Header Ads

Konsep Islam dalam Pemberantasan Pornografi

Dari Usamah bin Zaid ra, dari Nabi SAW, beliau bersabda:

مَا تَرَكْتُ بَعْدِي فِتْنَةً أَضَرَّ عَلَى الرِّجَالِ مِنْ النِّسَاءِ

“Tidaklah aku meninggalkan suatu fitnah setelahku yang lebih dahsyat bagi kaum laki-laki melebihi fitnah wanita” (HR. Bukhory dan Muslim).


Indonesia dalam masalah besar, tidak hanya masalah pemberantasan korupsi (Indonesia peringkat 2 dari bawah)[1], namun bulan Maret ini Indonesia bertengger di peringkat satu dunia dalam jumlah pengunduh dan pengunggah situs porno (Media Indonesia, 4/3/12). Naik dua tingkat dibanding Januari lalu dimana Indonesia masih menduduki urutan ketiga setelah China dan Turki. Yang menambah prihatin adalah mayoritas pengunduh masih berusia remaja, yakni pelajar SMP dan SMA. 

Hal ini membuktikan bahwa Undang-undang tentang pornografi tak mampu mengatasi masalah pornografi dan pornoaksi yang berkembang di tengah masyarakat. UU ini tidak bisa digunakan untuk mencegah dan menindak para pelaku pornografi dan pornoaksi.
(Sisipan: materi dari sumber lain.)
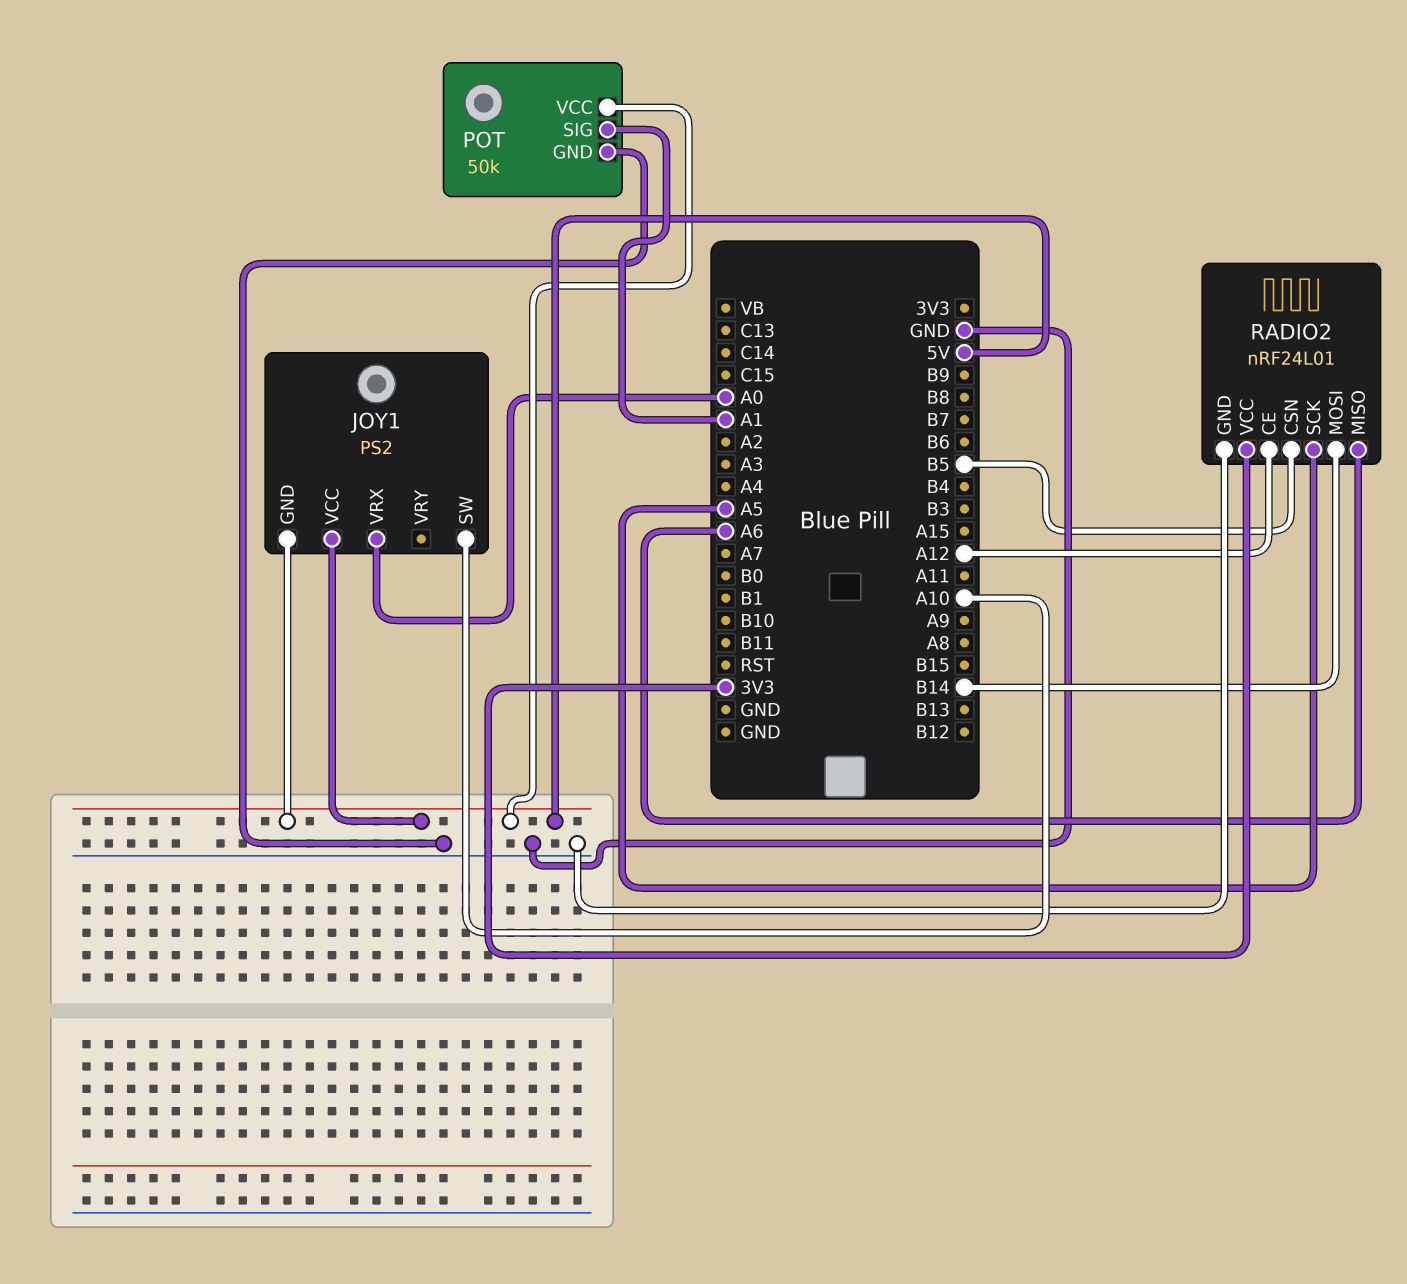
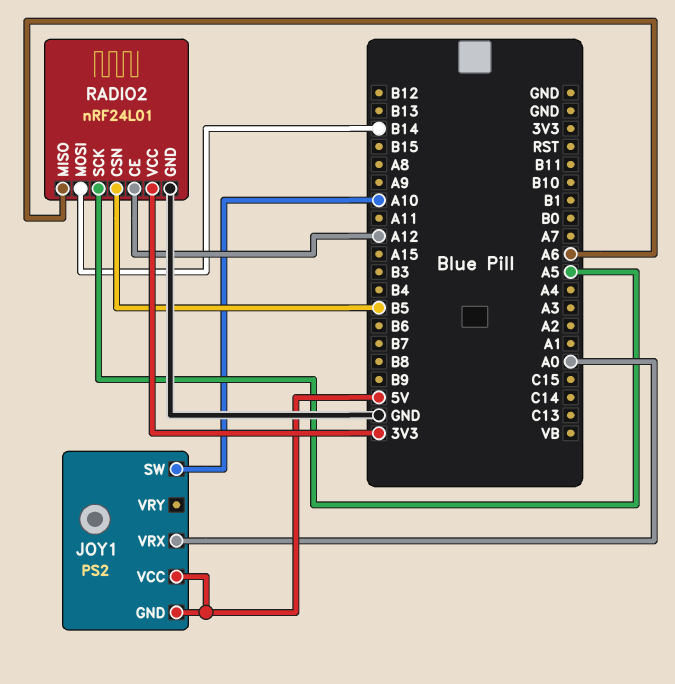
POT: 50k -> none
POT pin GND: GND -> none
POT pin SIG: A1 -> none
POT pin VCC: 5V -> none

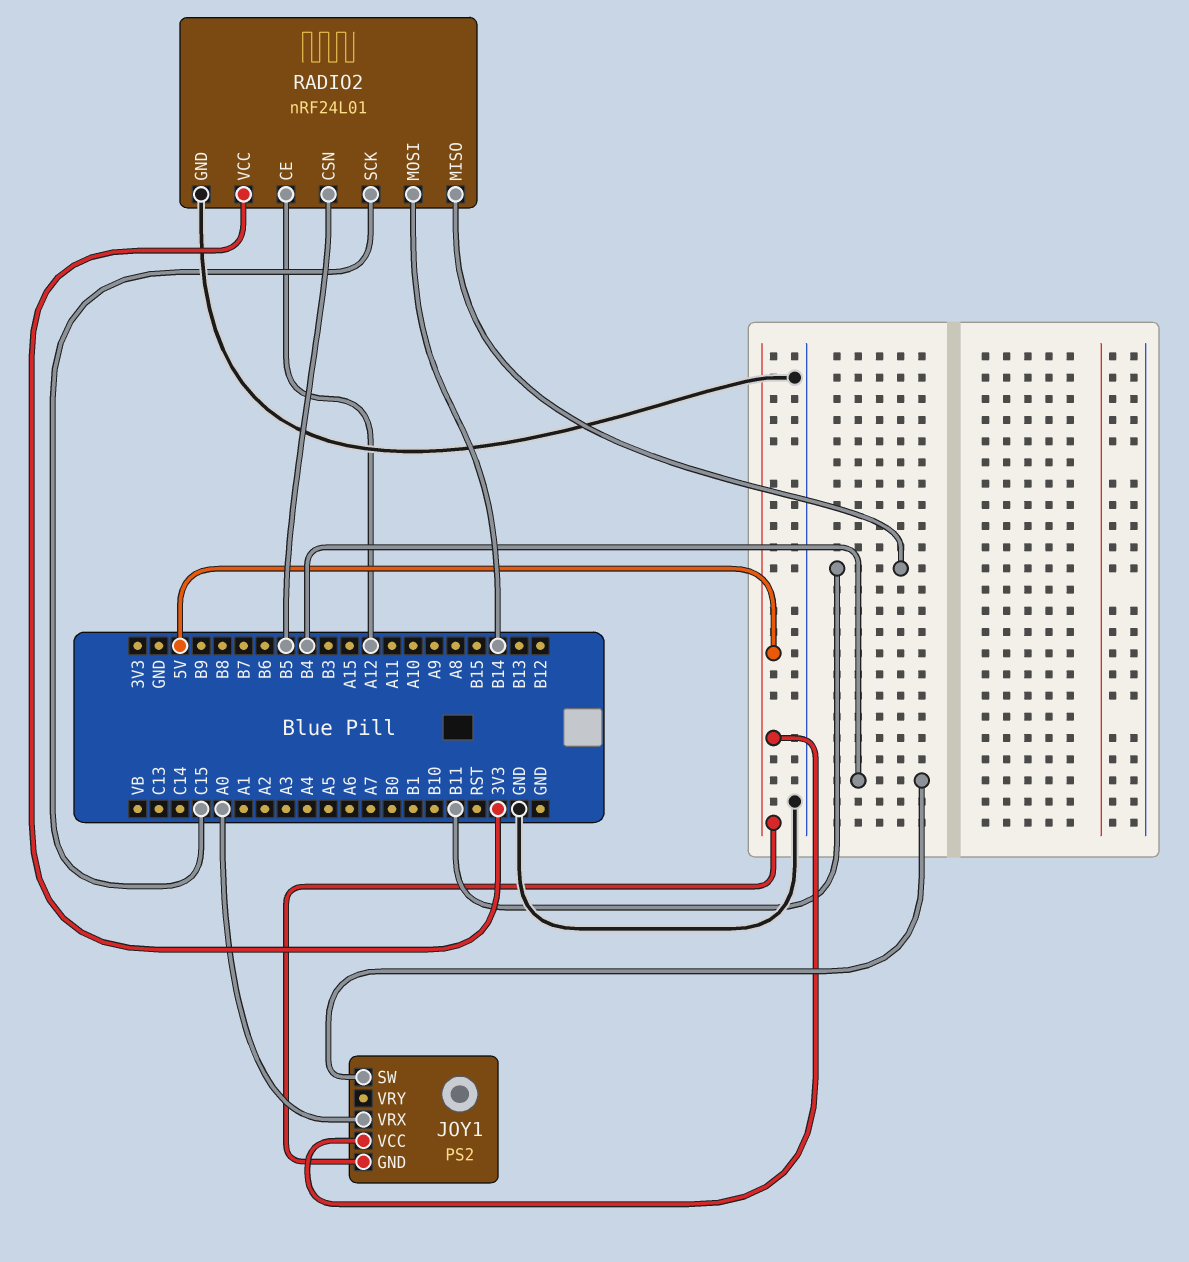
JOY1 pin SW: A10 -> B4
RADIO2 pin MISO: A6 -> B11
RADIO2 pin SCK: A5 -> C15

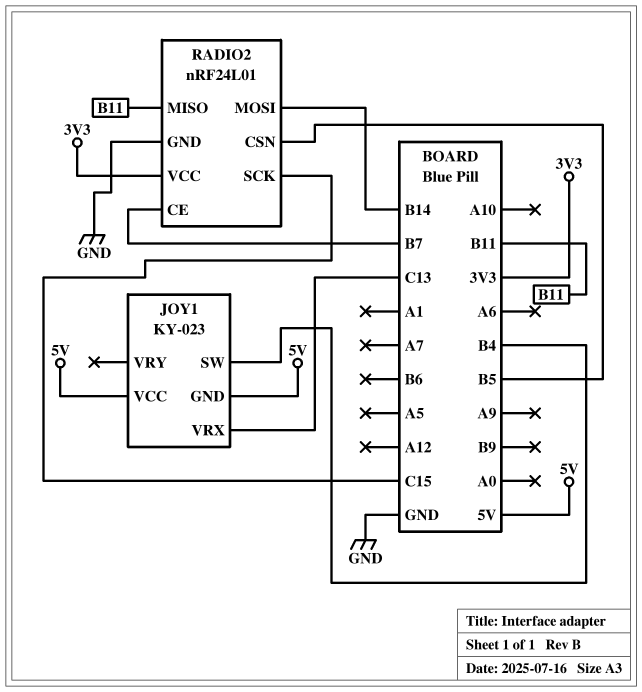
JOY1: PS2 -> KY-023
JOY1 pin VRX: A0 -> C13
RADIO2 pin CE: A12 -> B7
Sementara Kelompok liberal yang dulu menolak Rancangan Undang-Undang (RUU) Anti Pornografi dan Pornoaksi (APP) pun berlepas tangan atas dampak kerusakan yang muncul. Para pelaku pornografi dan pornoaksi bahkan bisa berlindung di balik UU Pornografi dengan dalih seni dan budaya. 
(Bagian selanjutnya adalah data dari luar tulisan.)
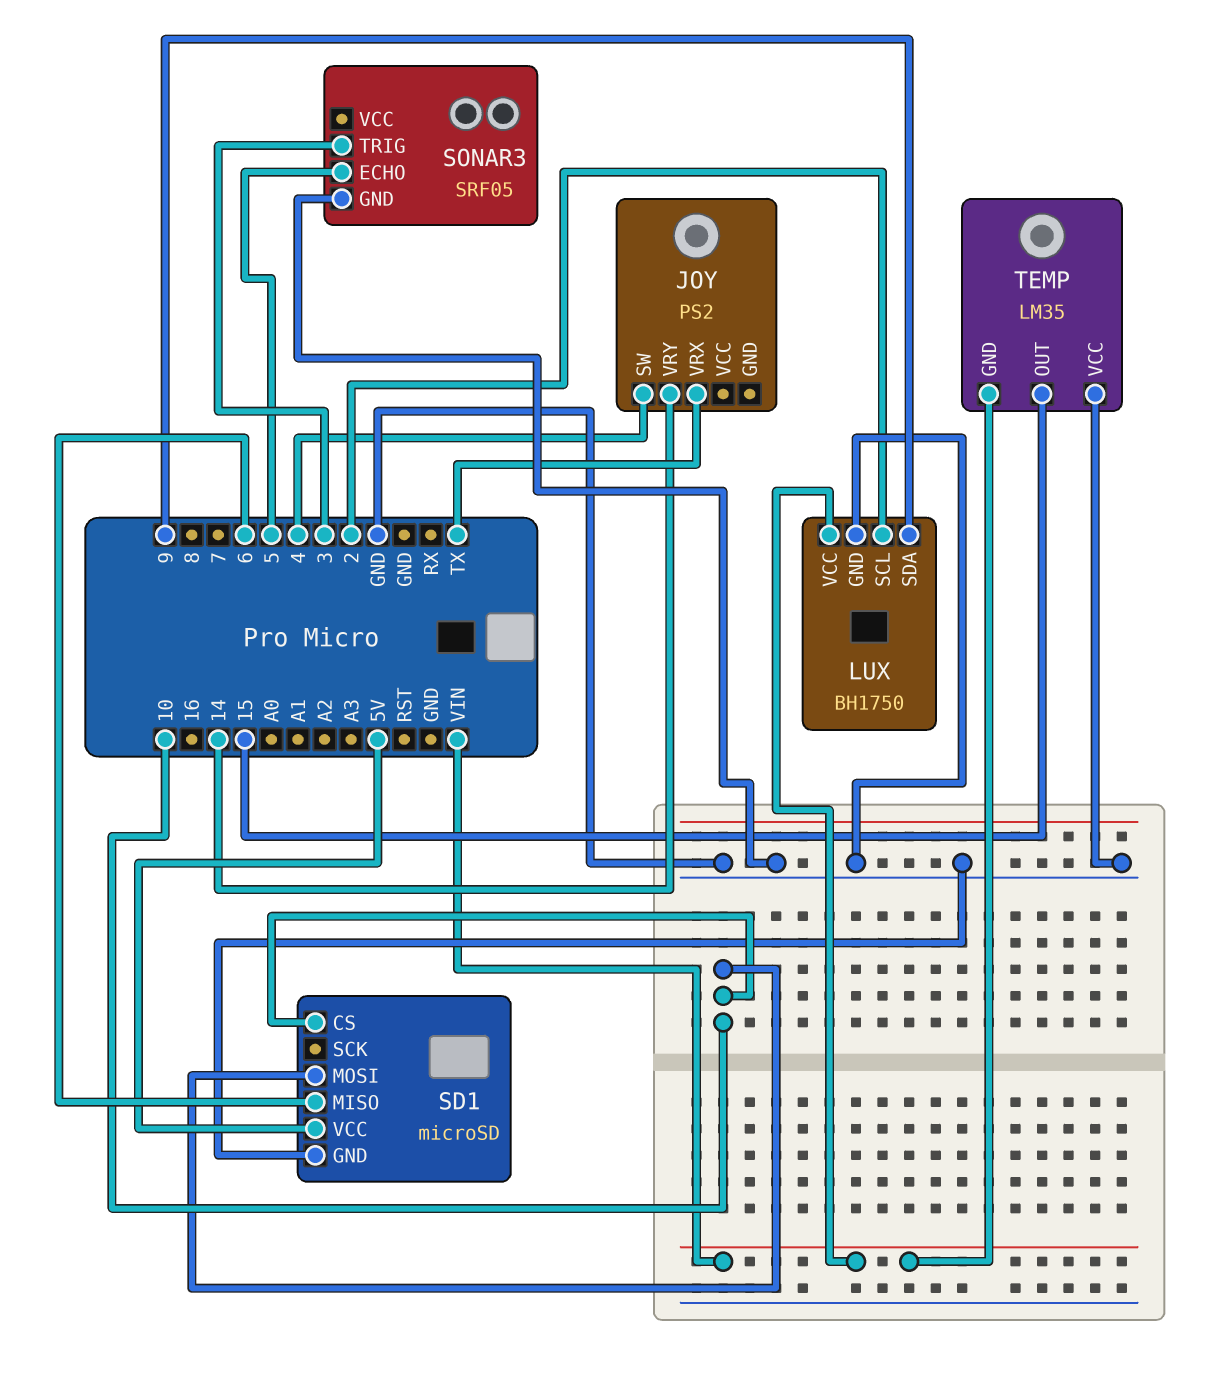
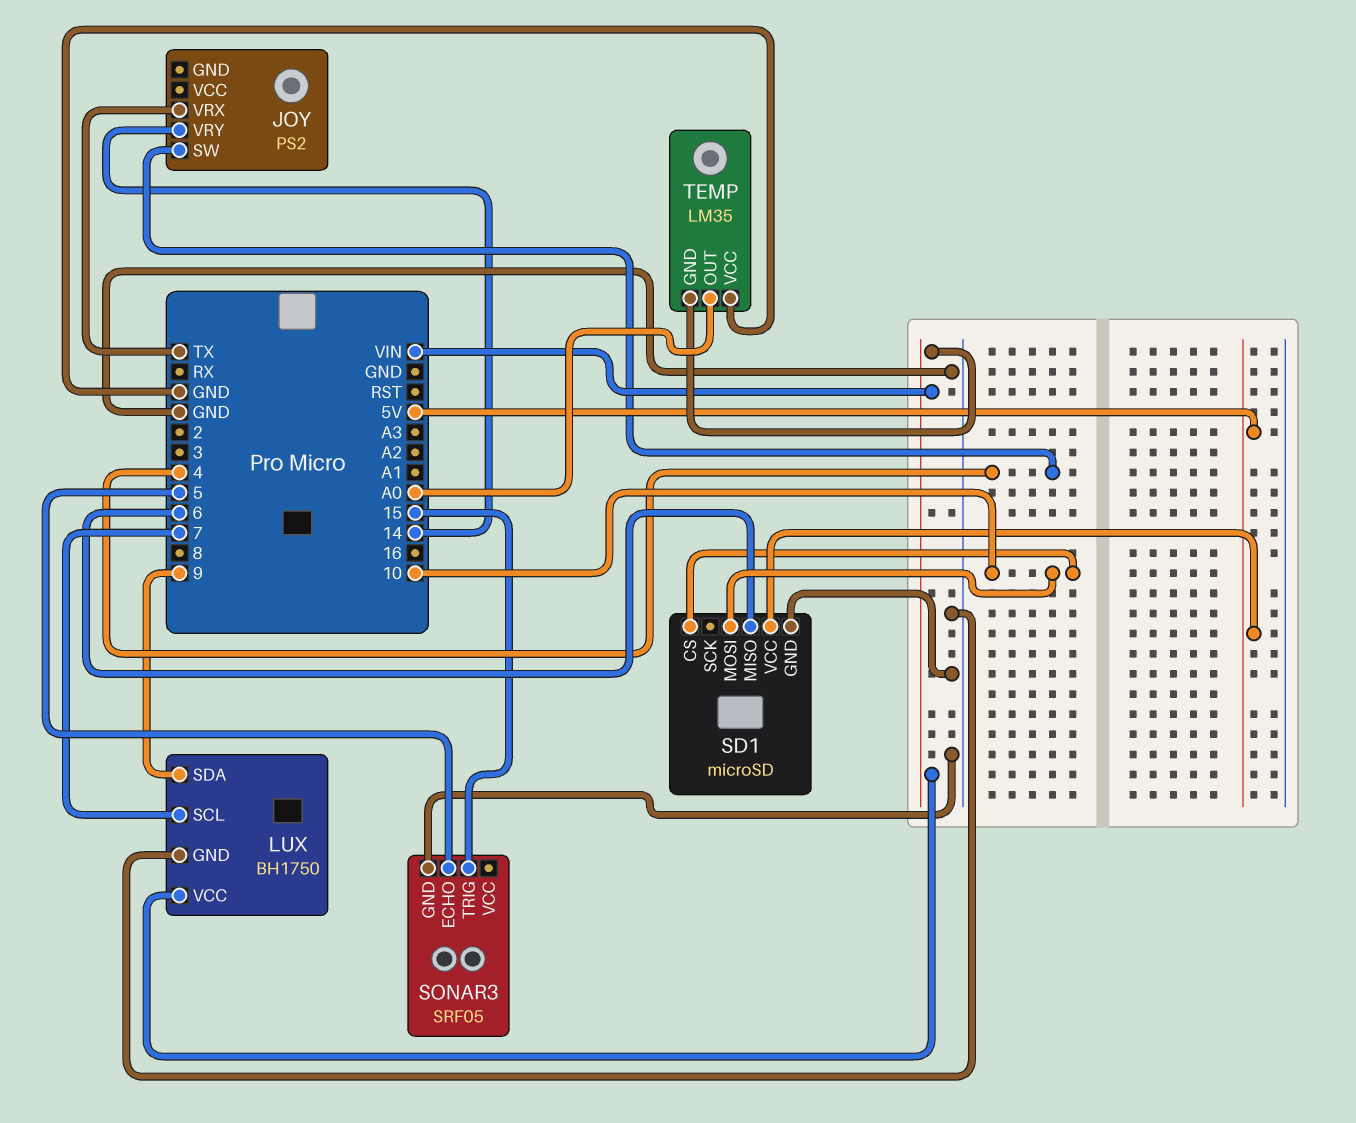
LUX pin SCL: 2 -> 7
SONAR3 pin TRIG: 3 -> 15
TEMP pin OUT: 15 -> A0

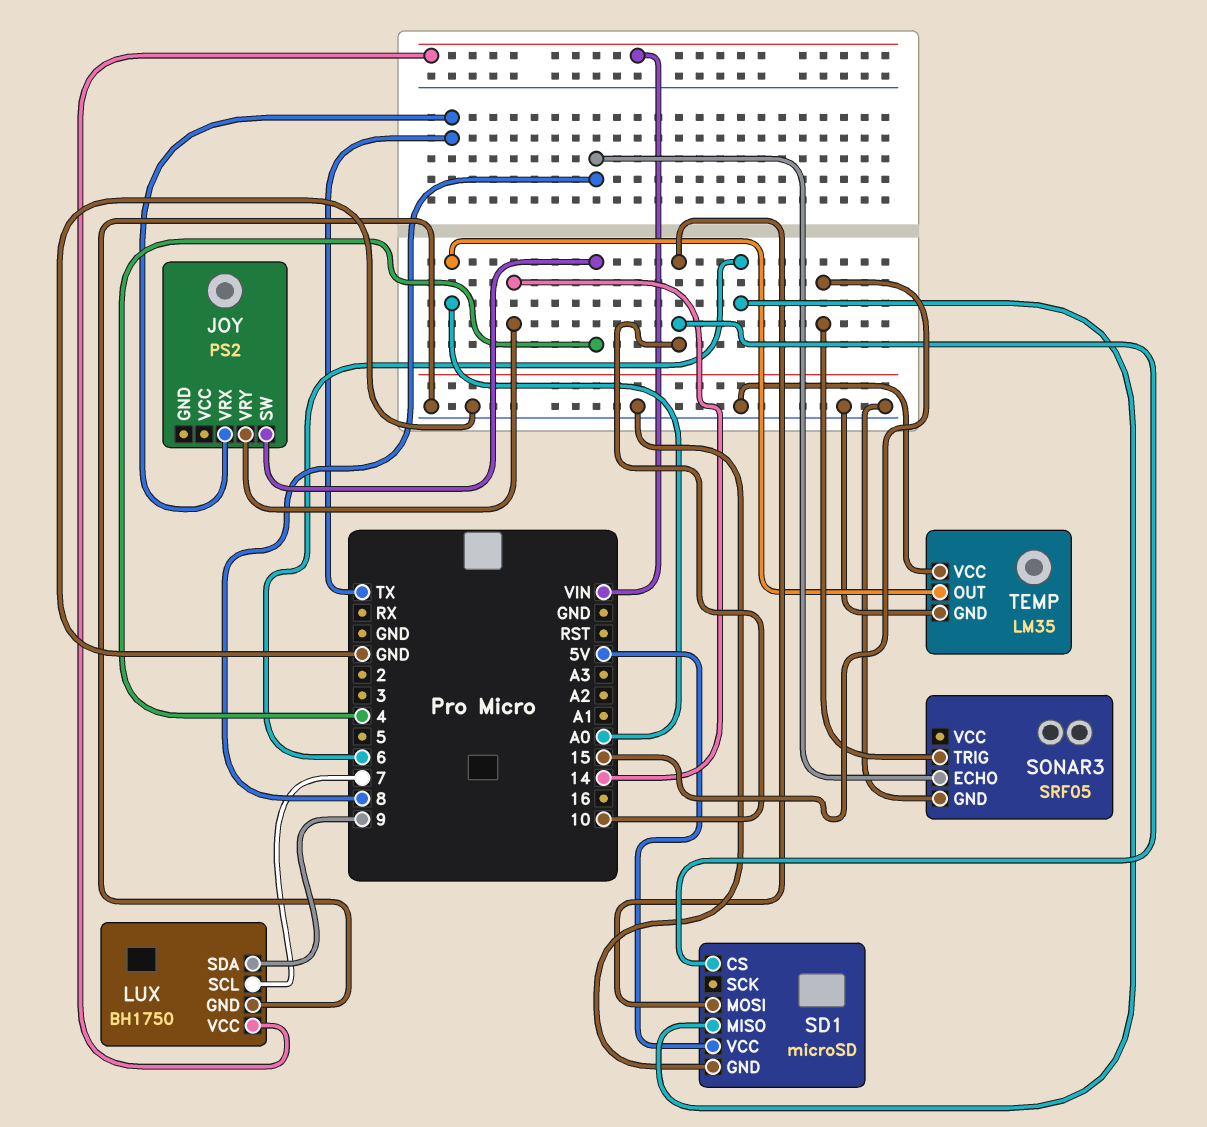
SONAR3 pin ECHO: 5 -> 8
TEMP pin GND: VIN -> GND

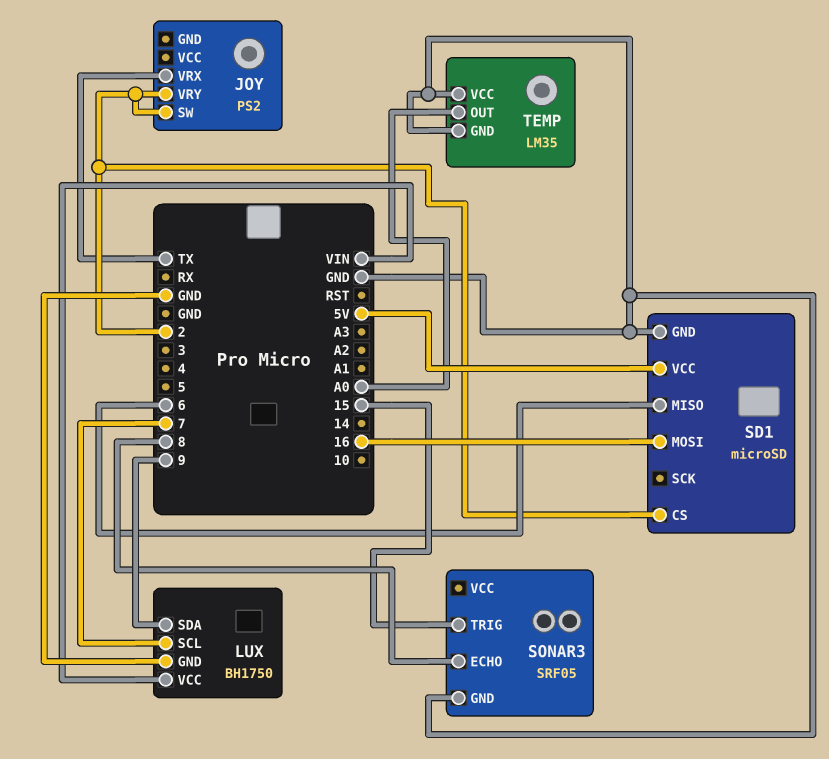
JOY pin SW: 4 -> 2
JOY pin VRY: 14 -> 2
SD1 pin CS: 10 -> 2
SD1 pin MOSI: 10 -> 16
Adapun Gugus Tugas Pencegahan dan Penanganan Pornografi yang dibentuk presiden pada 2 Maret 2012[2] dinilai berbagai kalangan tidak akan efektif sekalipun telah mengumpulkan 13 menteri, Kapolri, Kejaksaan Agung, Ketua Komisi Penyiaran Indonesia dan Ketua Lembaga Sensor Film. Sebab mereka harus bekerja berdasarkan Undang-undang Nomor 44 tahun 2008 tentang Pornografi yang sangat multi tafsir. 

Bahaya Pornografi
 
Diakui atau tidak, pornografi memicu banyak masalah. Jumri, mantan Ketua Komisi Perlindungan Anak (KPAI) Kalimantan Selatan dengan mengutip data dari dinas kesehatan setempat, menjelaskan terjadi peningkatan drastis kasus seks bebas di kalangan remaja Kota Banjarmasin. Tercatat angka persalinan usia remaja melonjak 470%, dari 50 kasus pada 2010 menjadi 235 kasus pada 2011. Kasus kehamilan tidak diinginkan juga naik 629%, dari 35 kasus menjadi 220 kasus [3]. Efek selanjutnya adalah tingginya angka aborsi, dimana tiap tahun 700.000 remaja lakukan aborsi, dari total 2,6 juta yang aborsi di Indonesia[4]. Kantor berita Antara melaporkan bahwa 90% tindak pidana perkosaan yang terjadi di Indonesia disebabkan karena pornografi. 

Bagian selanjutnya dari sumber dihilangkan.